I’m pretty sure when the Ladybird team said “Swift has strictly better OOP support”, they were not referring to ObjC style message passing, so it’s not even relevant.

I'm pretty sure your guessing is silly. I assume you are trying to be here in good faith, so make your case. Since it is not support for message passing, what else makes Swift have "strictly better OOP support"?

  • That's the thing man, there isn't anything. It was an odd thing in the tweet to say that it has better OOP.

    (source: iOS dev from jailbreak days, so like 8 years before Swift, till 2019. He did not mean dynamic dispatch and Swift has dynamic dispatch by way of "you can annotate a Swift method with @objc and we'll emit it as an ObjC method instead of Swift", not Smalltalk-ish, like, at all. if you're the poster who originally said "because of dynamic dispatch", I understand why you're frustrated but I have 0 idea why you think dynamic dispatch in Swift would matter, much less say it makes Swift much better at OOP than Rust. It's impolite to say "utterly baffling engineering decision" in public, so there's subtext in the conversation. Namely that both claims made 0 sense if you had practical familiarity with either)

    • > That's the thing man, there isn't anything.

      But that's the thing, there is: It supports message passing.

      Like we already discussed long ago, it supports it poorly, and only for the sake of compatibility with Objective-C, but still that makes its OOP support better than Rust's. Rust has no OOP support at all. It is not an OOP language and never would want to be. OOP goes completely against its core principles (statically-typed, performance-minded).

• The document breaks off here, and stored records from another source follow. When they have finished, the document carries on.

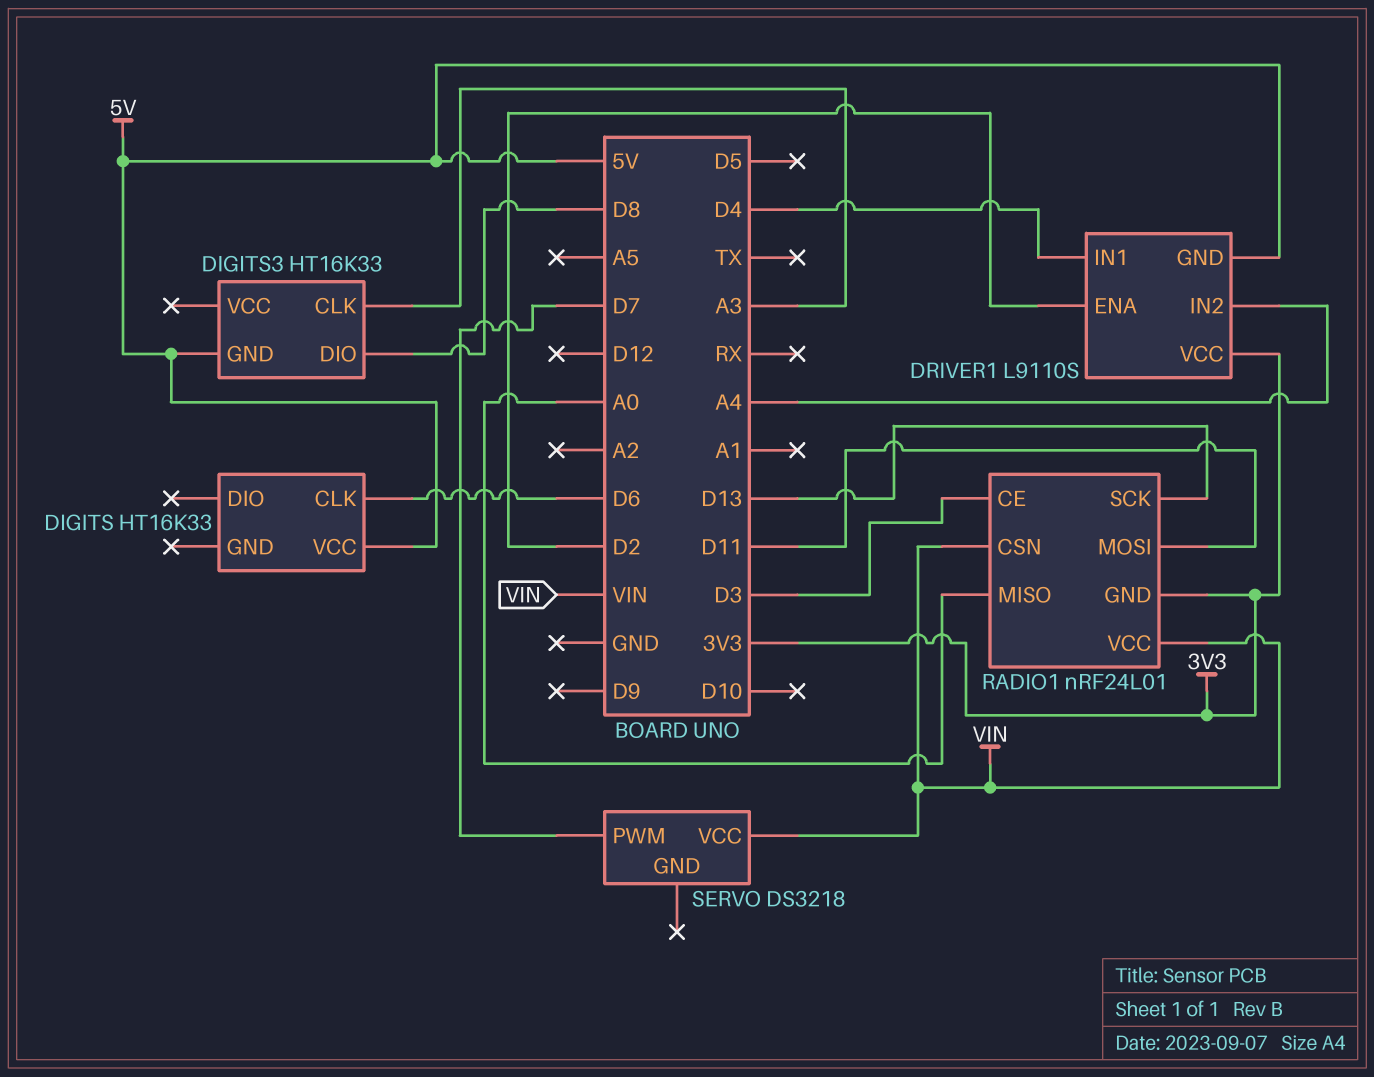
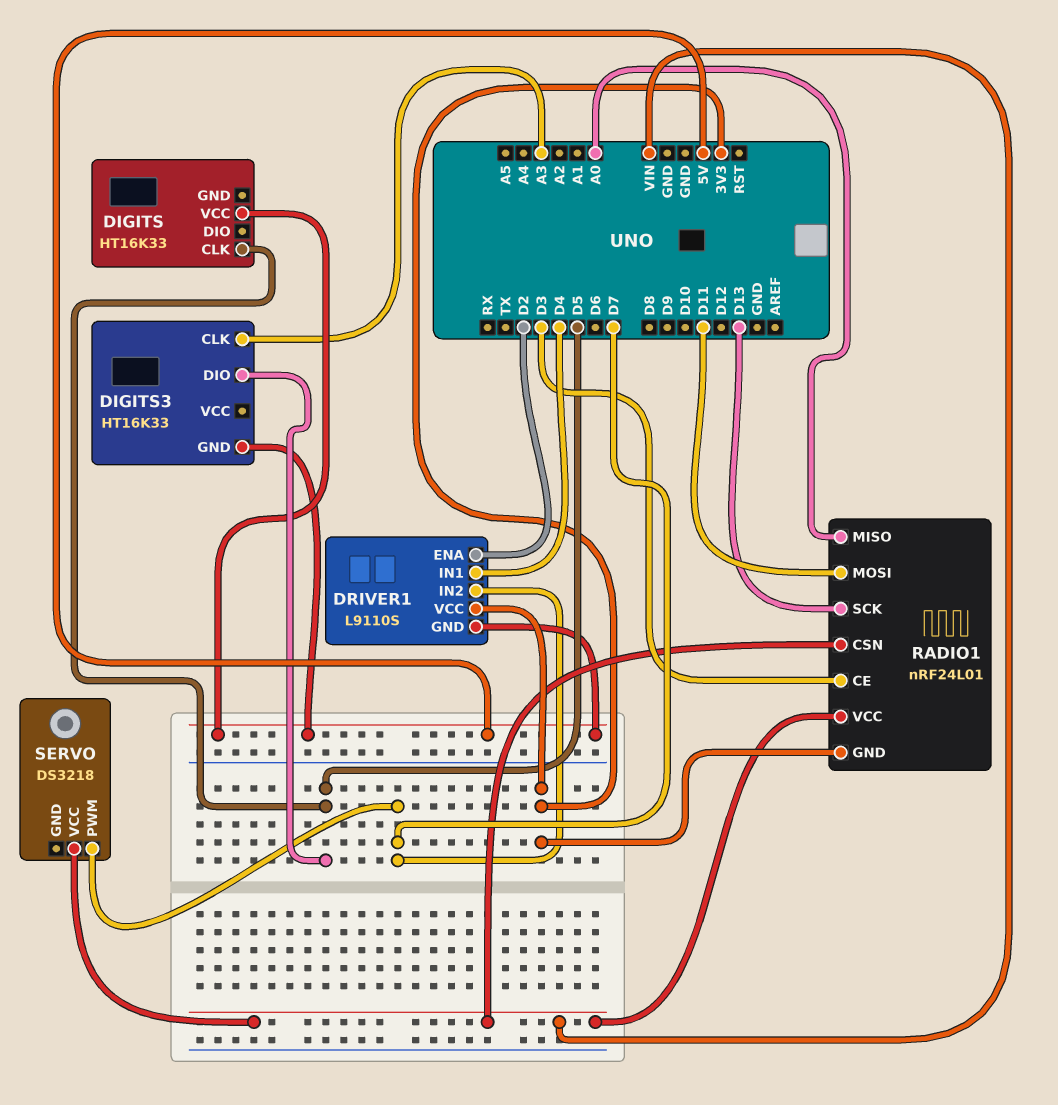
DIGITS pin CLK: D6 -> D5
DIGITS3 pin DIO: D8 -> D5
DRIVER1 pin IN2: A4 -> D7

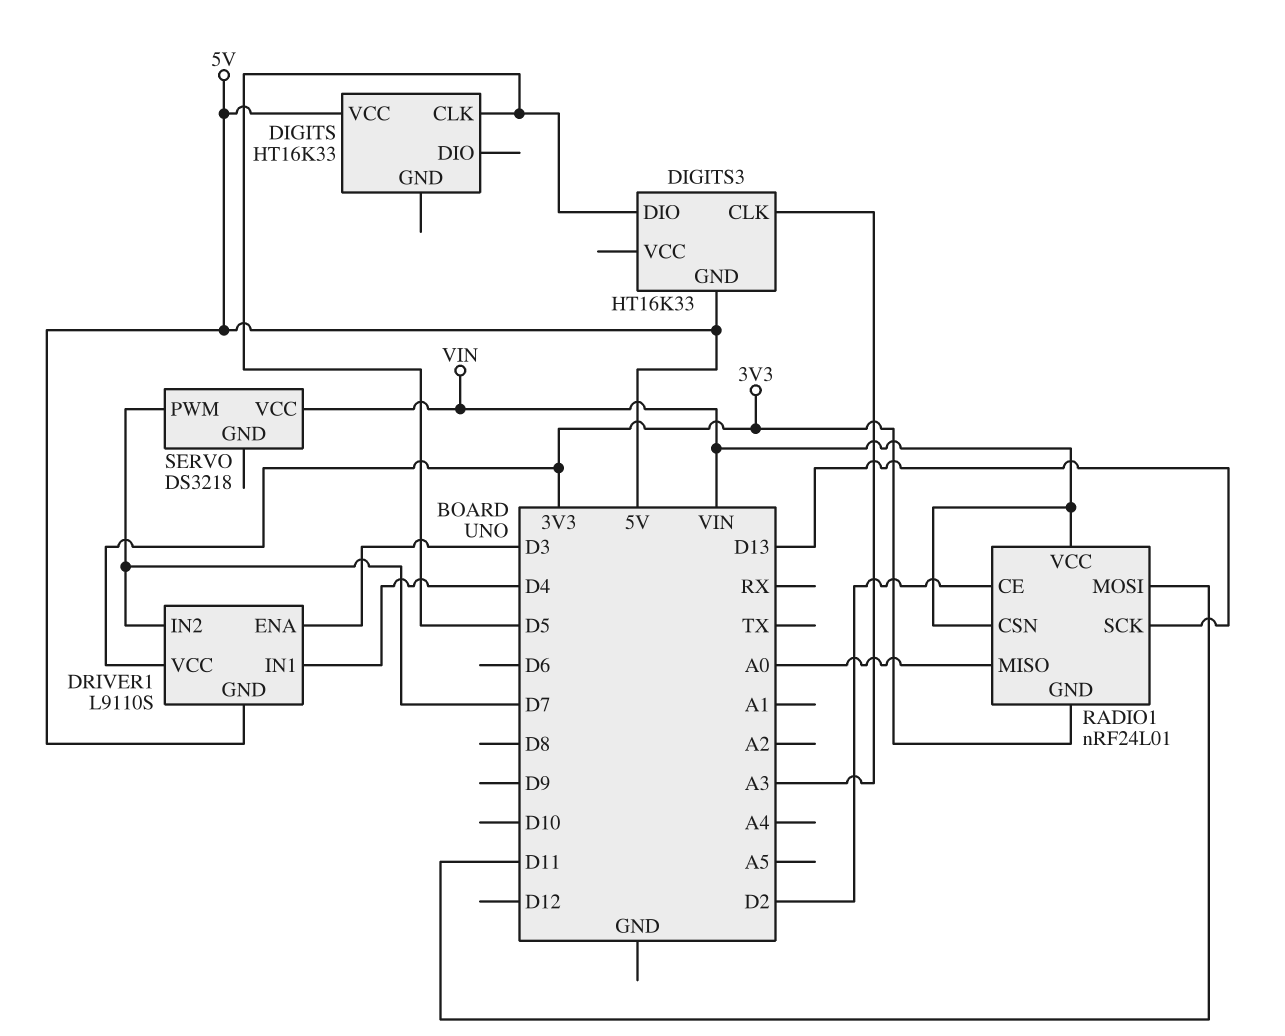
DRIVER1 pin ENA: D2 -> D3
RADIO1 pin CE: D3 -> D2

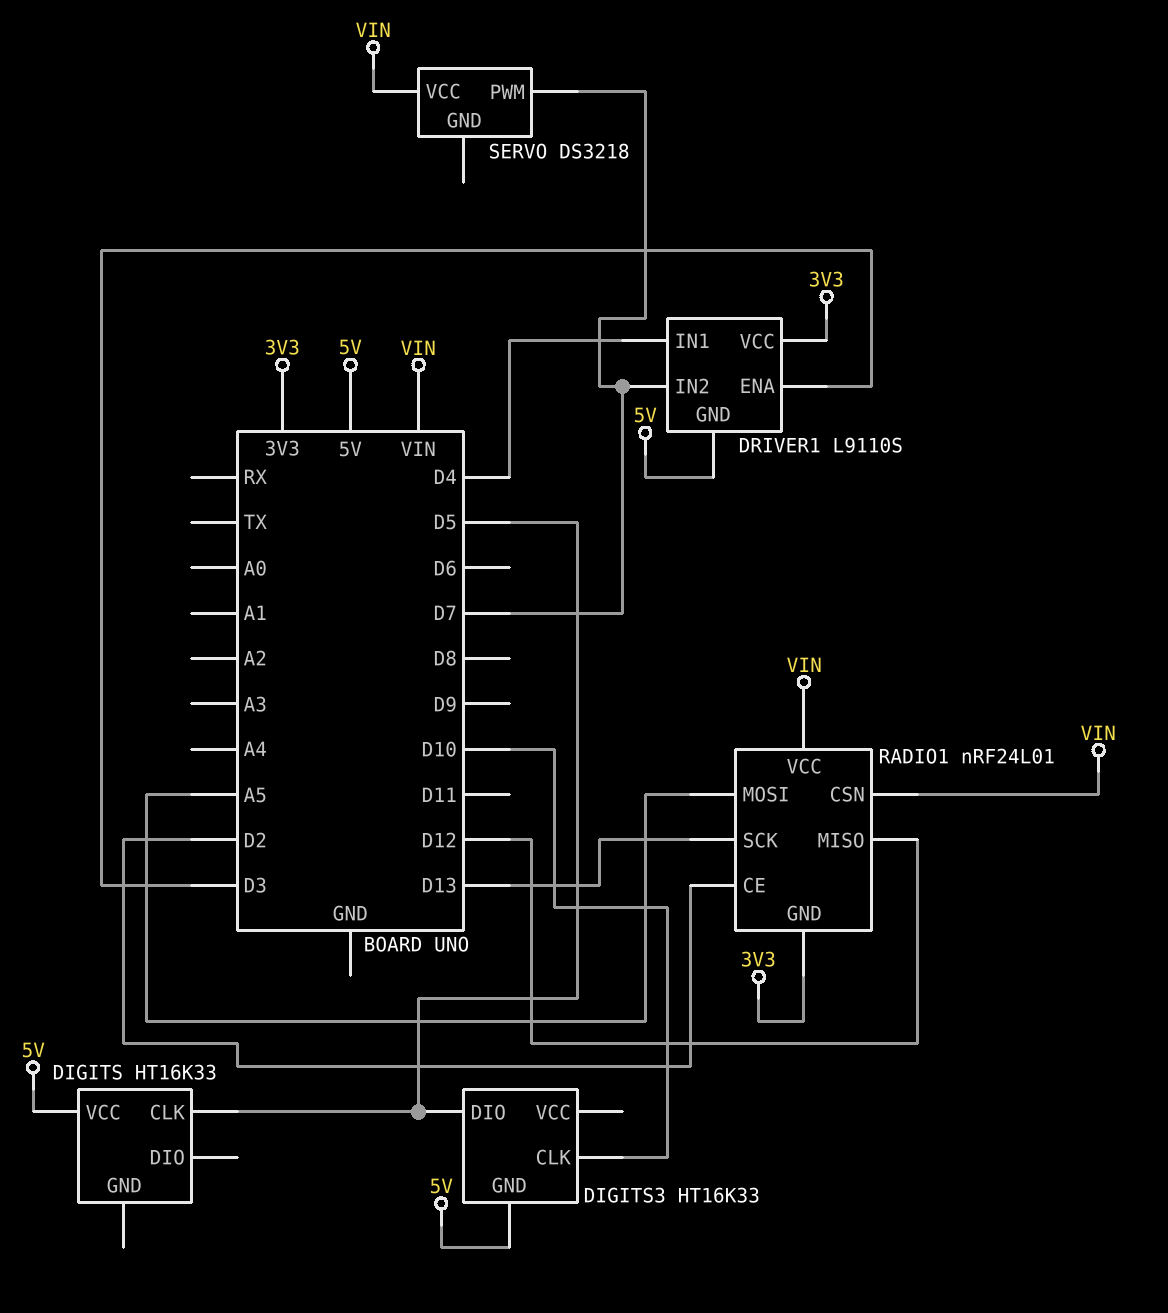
DIGITS3 pin CLK: A3 -> D10
RADIO1 pin MISO: A0 -> D12
RADIO1 pin MOSI: D11 -> A5

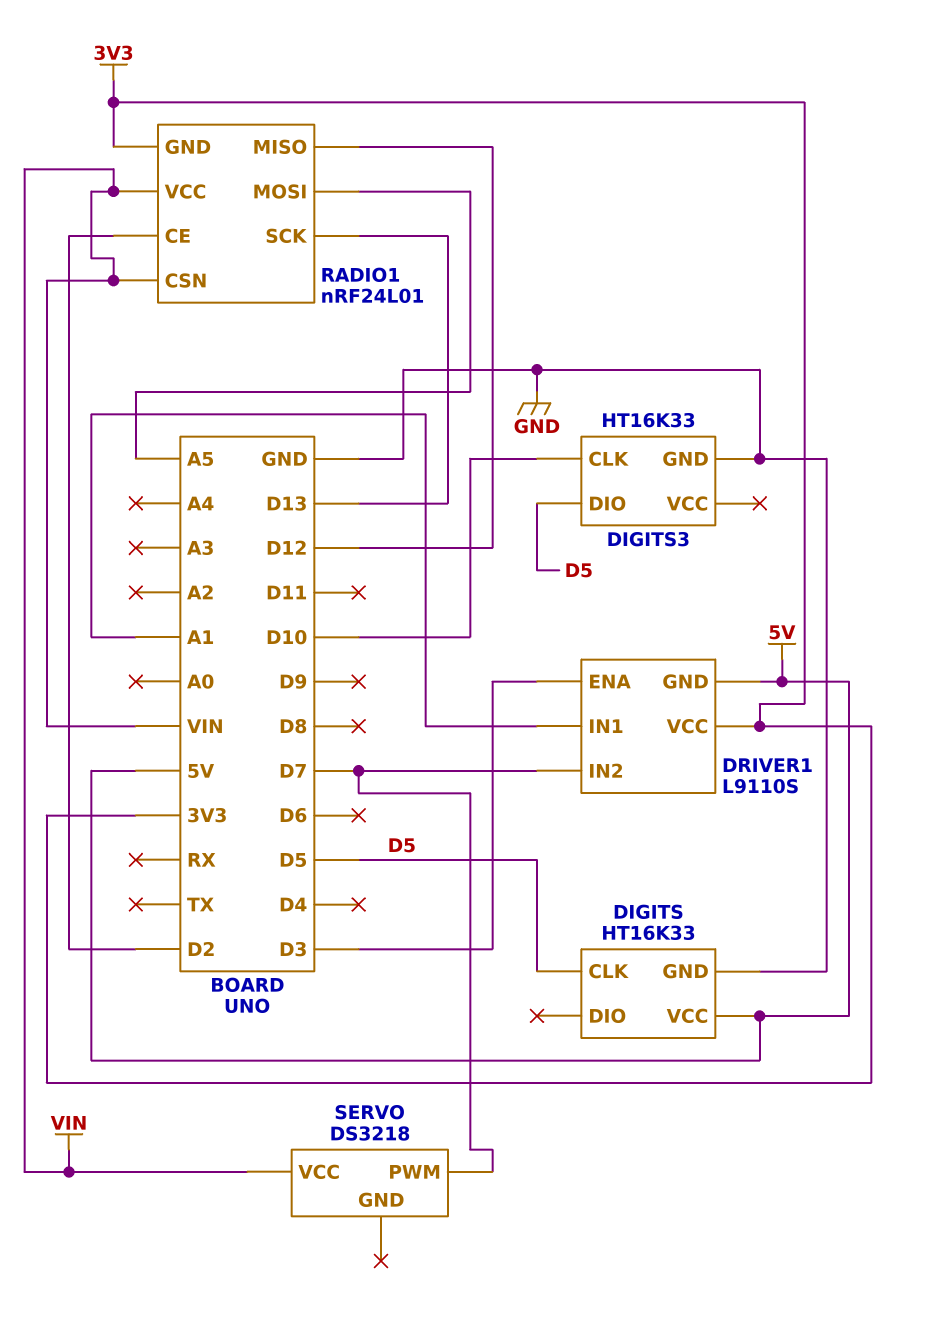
DIGITS pin GND: none -> GND
DIGITS3 pin GND: 5V -> GND
DRIVER1 pin IN1: D4 -> A1

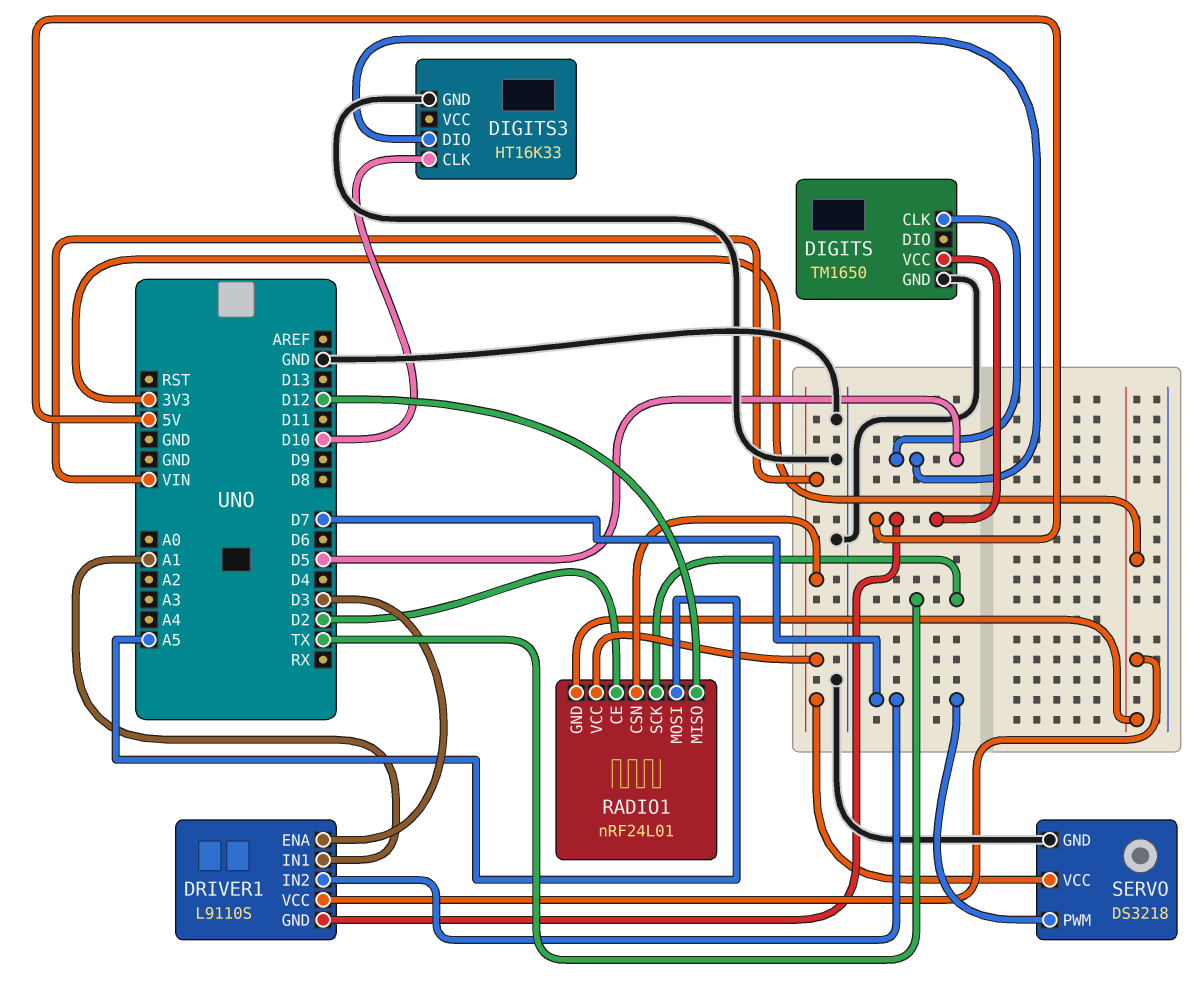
DIGITS: HT16K33 -> TM1650
RADIO1 pin SCK: D13 -> TX
SERVO pin GND: none -> GND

      Realistically, nobody would consider Swift an OOP language either. However, on the spectrum, it is unquestionably closer to being an OOP language. It at least gets an honourable mention in the short list of OOP languages. It is undeniable that Swift has "better" OOP support; not to be confused with good OOP support.

      > He did not mean dynamic dispatch

      Of course not. Dynamic dispatch is for function calling. OOP doesn't use dynamic dispatch. That's literally why we call it object-oriented rather than function-oriented (or functional, as the kids say). This is also why Objective-C, quite brilliantly, uses [foo bar] syntax (hint: it kind of looks like an ASCII-art envelope for a reason): To make it clear that conceptually you are not calling a function.

      > I understand why you're frustrated

      I don't. Fill us in.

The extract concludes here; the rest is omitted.